Grenzfahndung stoppt Drogen-Schmuggler mit Hightech-Versteck bei Kerkrade
Vito NeureutherGrenzfahndung stoppt Drogen-Schmuggler mit Hightech-Versteck bei Kerkrade
Eine grenzüberschreitende Ermittlungseinheit hat an der deutsch-niederländischen Grenze in Kerkrade ein Fahrzeug angehalten. Bei der Aktion wurden große Mengen illegaler Drogen entdeckt, die in den Verkleidungsteilen des Fahrzeugs versteckt waren. Der Fund führte zur vorläufigen Festnahme des Fahrers.

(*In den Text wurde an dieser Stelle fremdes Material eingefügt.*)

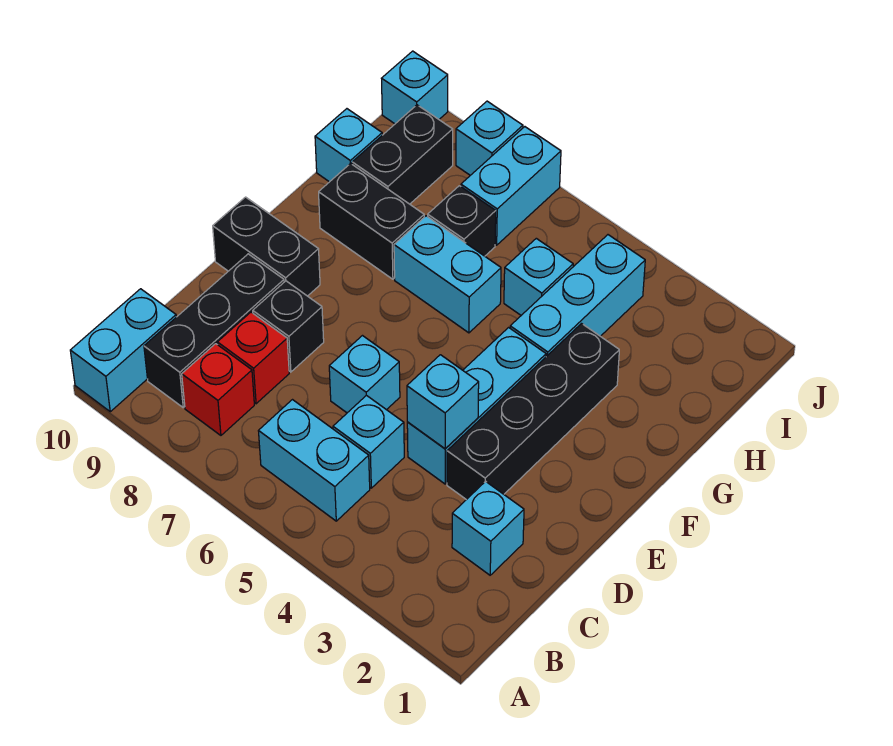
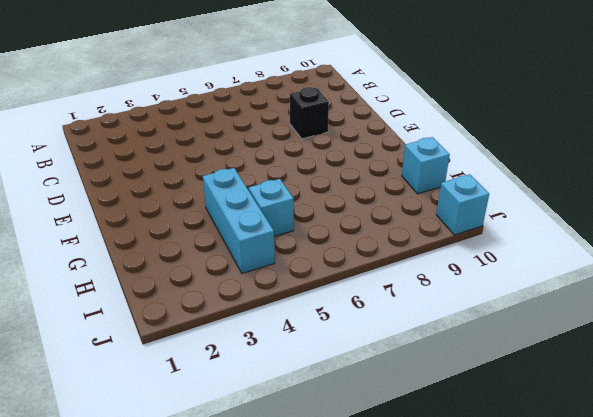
none -> cyan brick A10:B10 level 1
none -> cyan brick B5:B6 level 1
none -> red brick B8 level 1

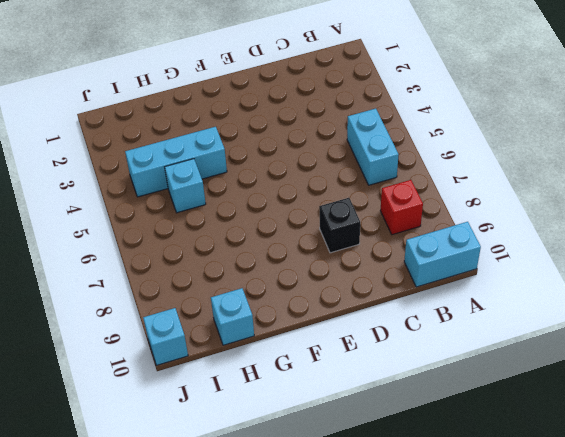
none -> black brick B9:D9 level 1
none -> cyan brick C2 level 1
none -> cyan brick C5 level 1

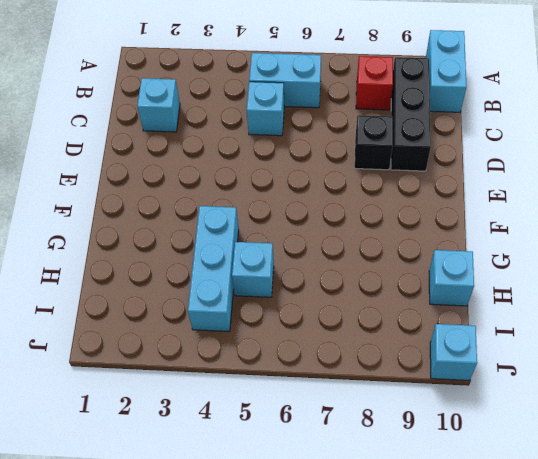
none -> red brick C8 level 1
none -> black brick D3:G3 level 1
none -> cyan brick D4:F4 level 1

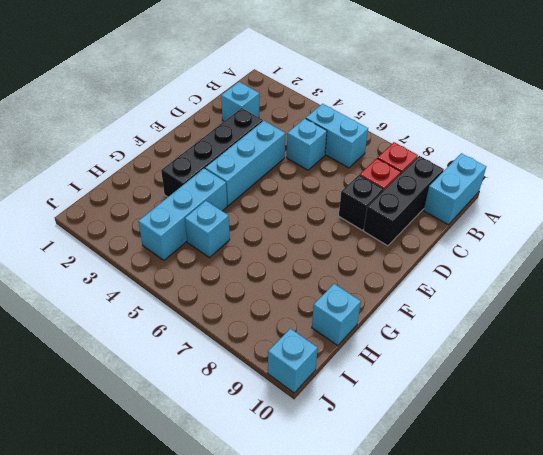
none -> cyan brick D6 level 1
none -> black brick E9:E10 level 1
none -> cyan brick G6:G7 level 1

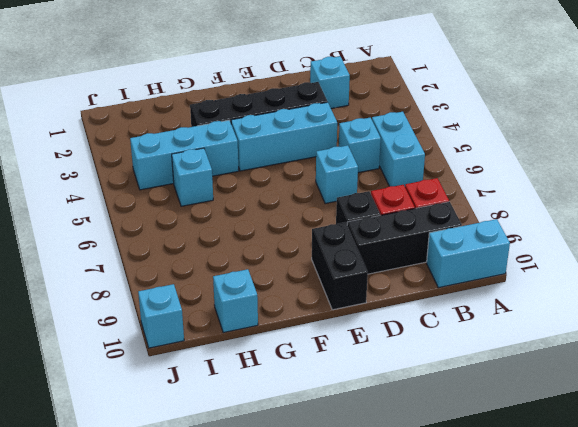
none -> cyan brick G6:G7 level 1
none -> black brick G8:G9 level 1
none -> black brick H7 level 1

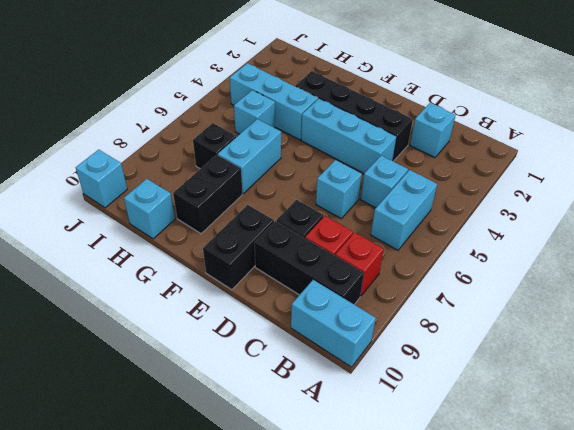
none -> black brick H9:I9 level 1
none -> cyan brick I7:J7 level 1
none -> cyan brick J8 level 1

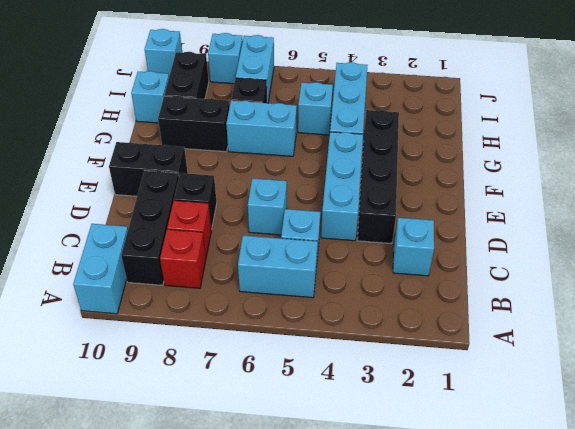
none -> cyan brick D4 level 2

Beamte stoppten das Fahrzeug während einer routinemäßigen Kontrolle am Grenzübergang. Verdacht schöpften sie, als die Schilderungen des 18-jährigen niederländischen Fahrers über seine Route nicht mit ihren Beobachtungen übereinstimmten. Eine Durchsuchung förderte professionell eingebaute Verstecke innerhalb der Fahrzeugstruktur zutage.

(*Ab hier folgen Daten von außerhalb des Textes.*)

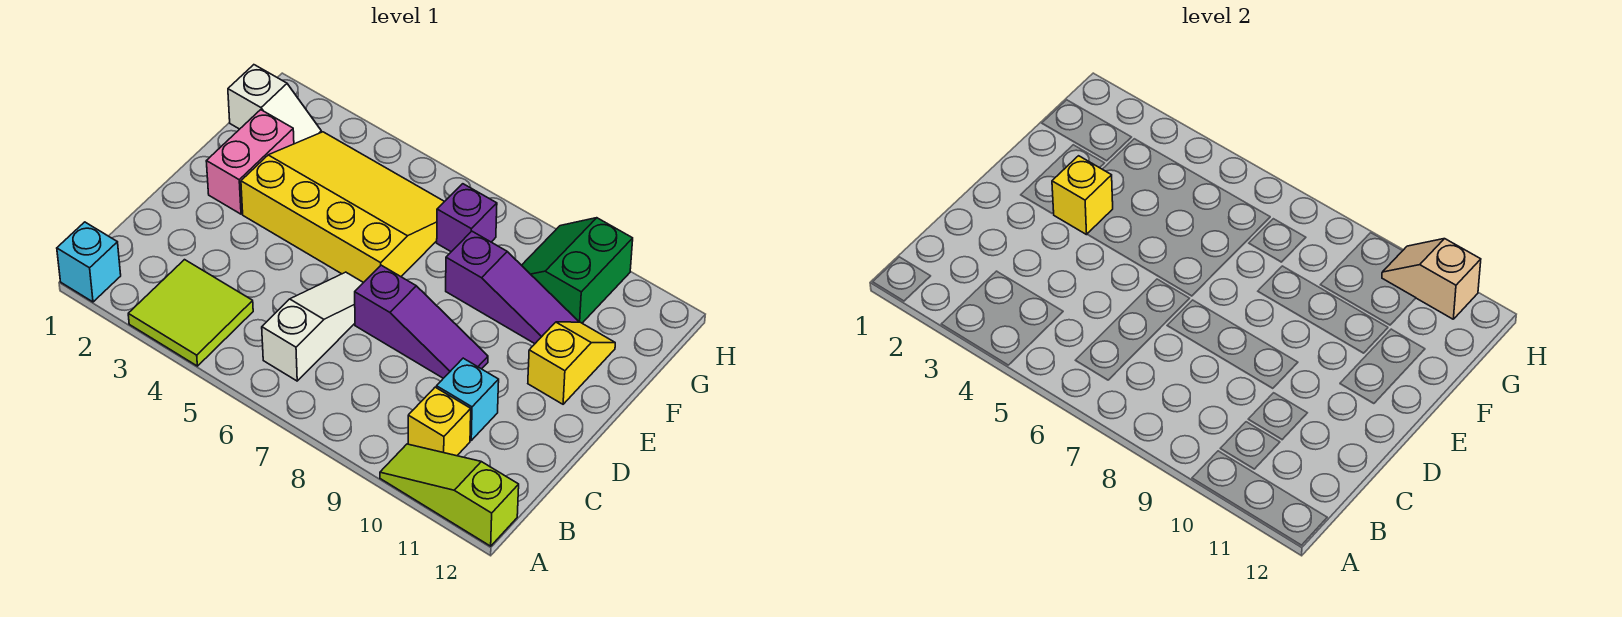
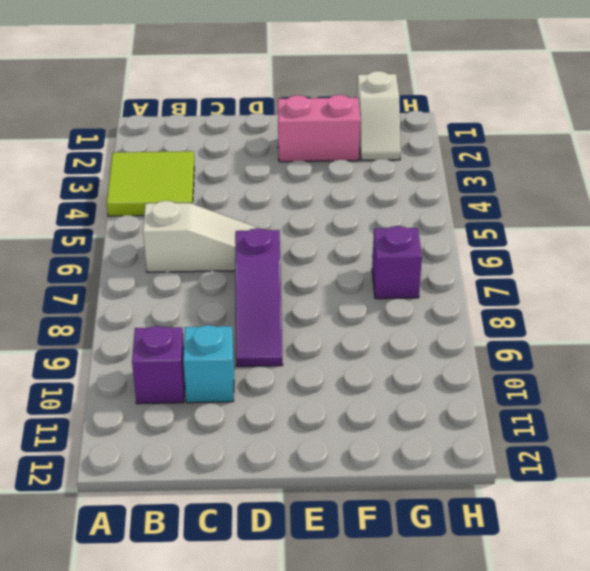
purple brick B10 level 1 -> yellow brick B10 level 1
none -> cyan brick A1 level 1
none -> lime slope A10:A12 level 1 top 12
none -> yellow slope E3:G6 level 1 top E

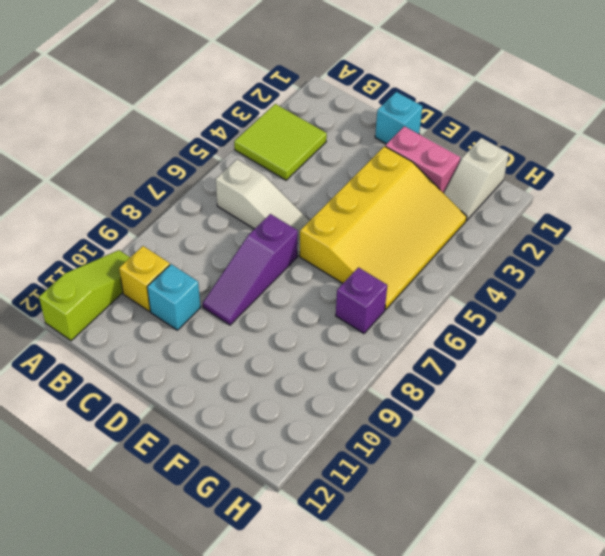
cyan brick D1 level 1 -> cyan brick A1 level 1
none -> yellow slope E11:F11 level 1 top E
none -> purple slope F8:F10 level 1 top 8
none -> green slope G9:H10 level 1 top 10

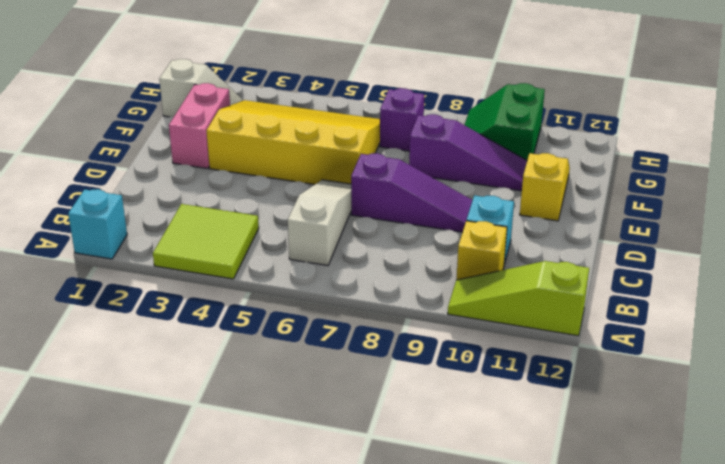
none -> yellow brick E3 level 2
none -> tan slope H10:H11 level 2 top 11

Die Schmuggelverstecke ließen sich nur über einen komplexen elektronischen Öffnungsmechanismus zugänglich machen. Im Inneren entdeckten die Behörden mehrere Pakete mit Kokain, Heroin und Ecstasy. Die beschlagnahmte Gesamtmenge an Rauschgift überschritt die in Deutschland gesetzlich festgelegte Grenze für eine „nicht geringe Menge“ nach dem Betäubungsmittelgesetz.

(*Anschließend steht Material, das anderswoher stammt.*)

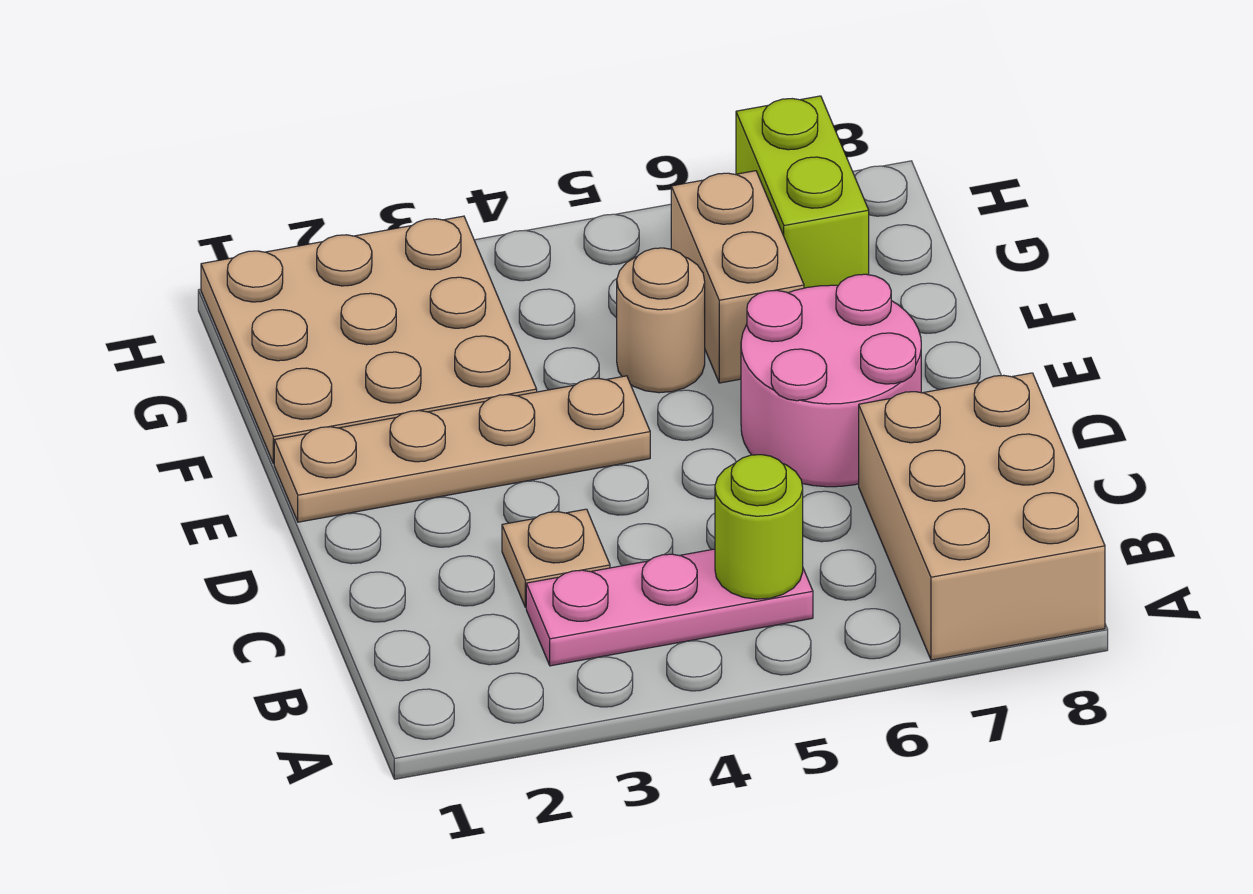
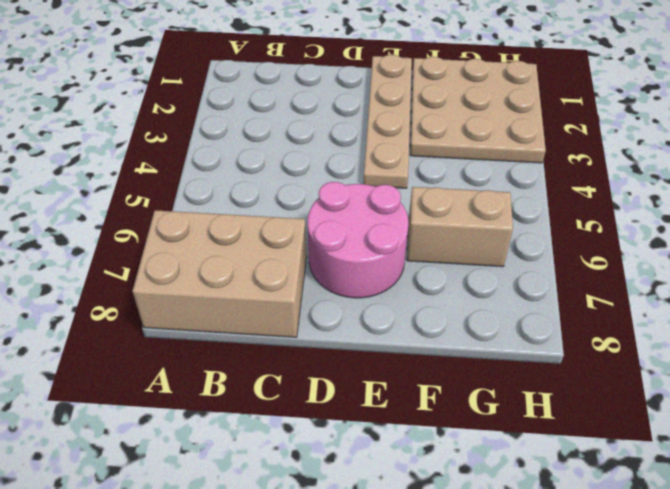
none -> pink plate B3:B5 level 1
none -> tan plate C3 level 1

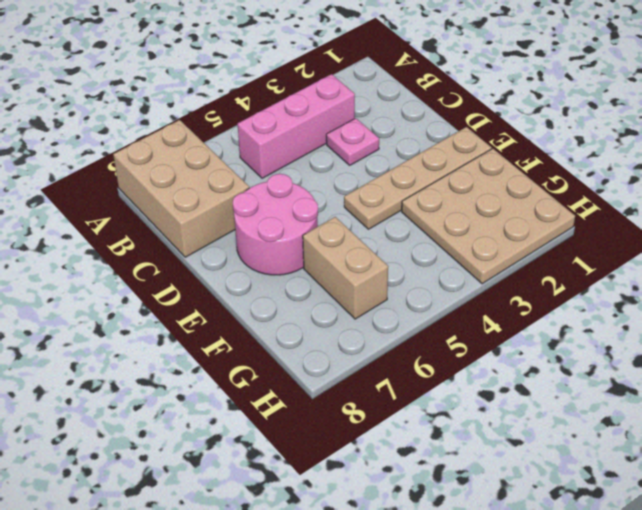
pink brick B3:B5 level 1 -> pink plate B3:B5 level 1
pink plate C3 level 1 -> tan plate C3 level 1
none -> tan round brick F5 level 1
none -> lime brick G7:H7 level 1

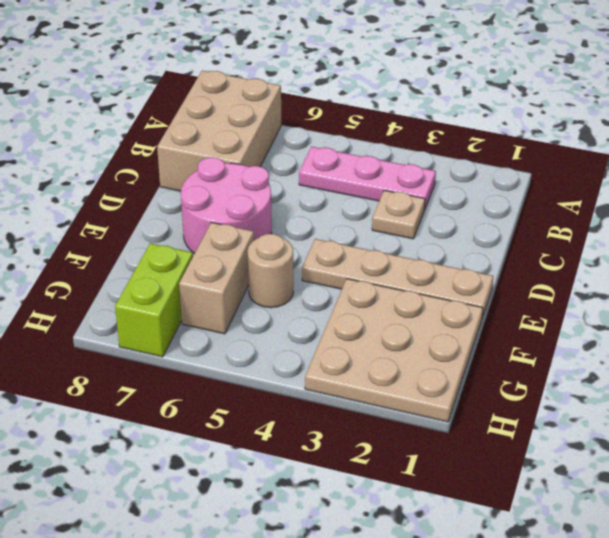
none -> lime round brick B5 level 2

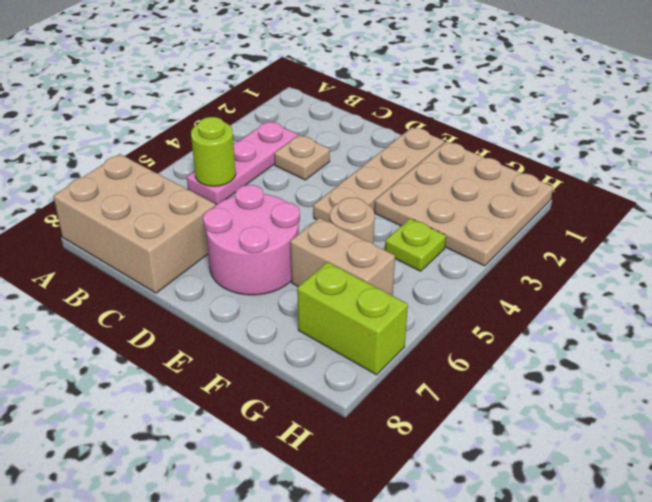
lime plate G4 level 1 -> none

Der Fahrer wurde in Gewahrsam genommen und erwies sich als gesucht: Gegen ihn lagen Haftbefehle der Staatsanwaltschaften in Bonn und Düsseldorf vor. Die Ermittlungen zu Herkunft, Logistik und Hintermännern des Schmuggels übernahmen nun die niederländischen Behörden.
Der beschlagnahmte Drogenfund und die Festnahme des Fahrers unterstreichen die anhaltenden Bemühungen im Kampf gegen den grenzüberschreitenden Drogenhandel. Die niederländischen Ermittler verfolgen weitere Spuren in dem Fall. Die Menge der sichergestellten Drogen deutet auf einen großangelegten Schmuggelversuch hin.